As local residents this week celebrated the expected demise of an oil terminal proposal for the Port of Vancouver, a significant monkey wrench was tossed into the works of a proposed coal terminal in Longview.
The messages are clear: Vast fossil-fuel operations do not meet our state’s environmental standards and are not desired by residents. In other words, they do not match our vision for the future of our communities. Washington is ready to lead the way in welcoming and developing new energy technology and in protecting our air and water.
Clark County voters recently elected anti-terminal candidate Don Orange to the Port of Vancouver Board of Commissioners, expressing a desire to scuttle a misguided oil-terminal proposal. When Orange takes office in January, it is expected that he will join Commissioner Eric LaBrant in voting to terminate the port’s lease with oil companies to build and operate a rail-to-marine transfer terminal.

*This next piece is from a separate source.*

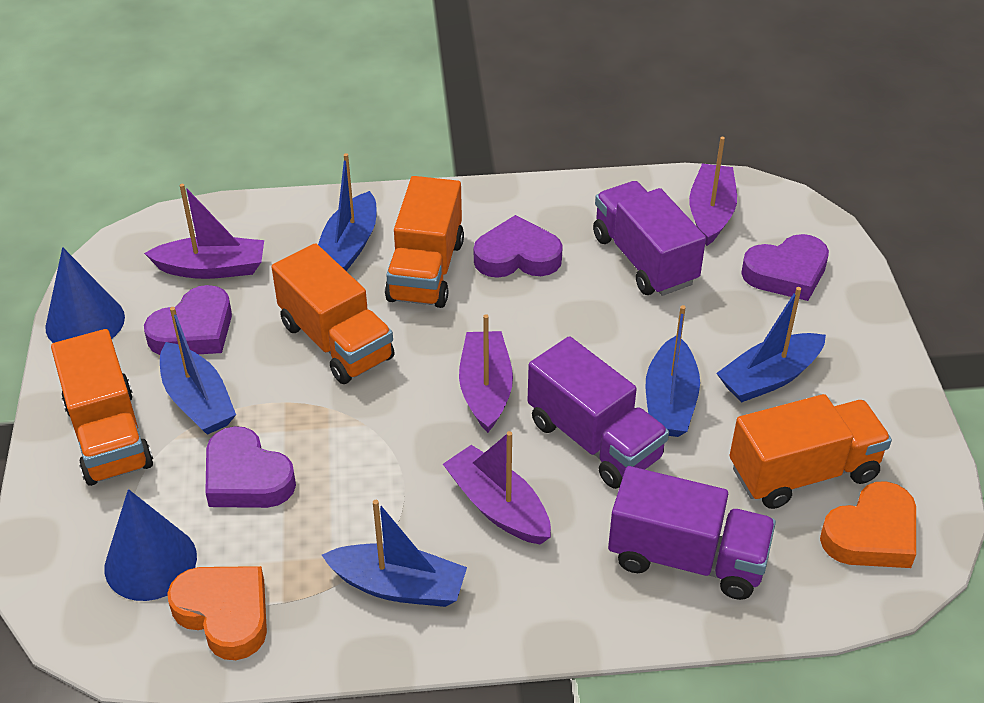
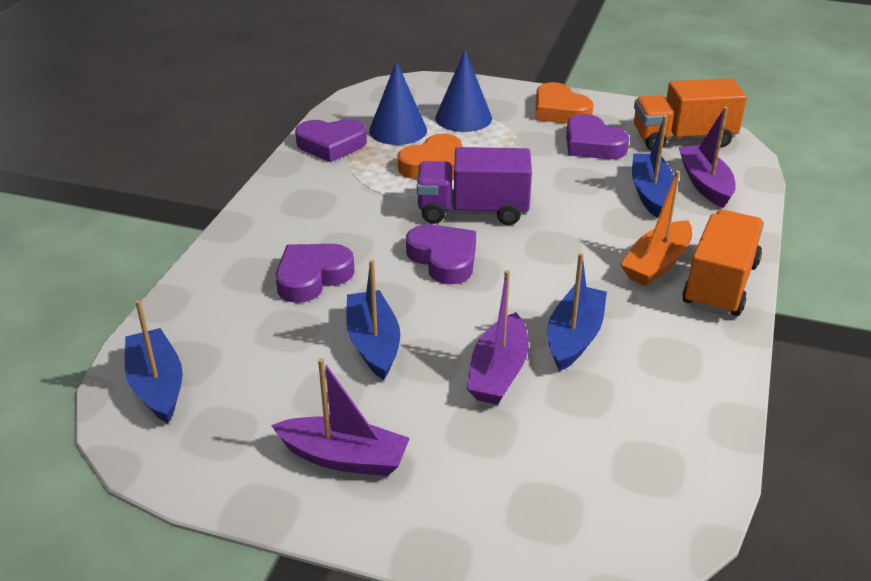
blue boat: 5 -> 4
orange boat: 0 -> 1
orange truck: 4 -> 2
purple boat: 4 -> 3
purple truck: 3 -> 1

Kudos are warranted for voters who recognized that the plan is a poor fit for Clark County. They also are warranted for Commissioner Brian Wolfe, who has opted to respect the will of the voters and not extend the lease before leaving office and being succeeded by Orange.
Meanwhile, the denial of two permits has hampered a proposal to build a coal dock at the Port of Longview. The $680 million project would export an estimated 44 million tons of coal annually, increasing U.S. coal exports by 40 percent.
In denying the permits, a Cowlitz County hearing examiner said the company was unable to compensate for 10 adverse impacts identified in the state’s Environmental Impact Statement. Millennium officials say they will appeal the decision, which marks the third and fourth permits that have been denied.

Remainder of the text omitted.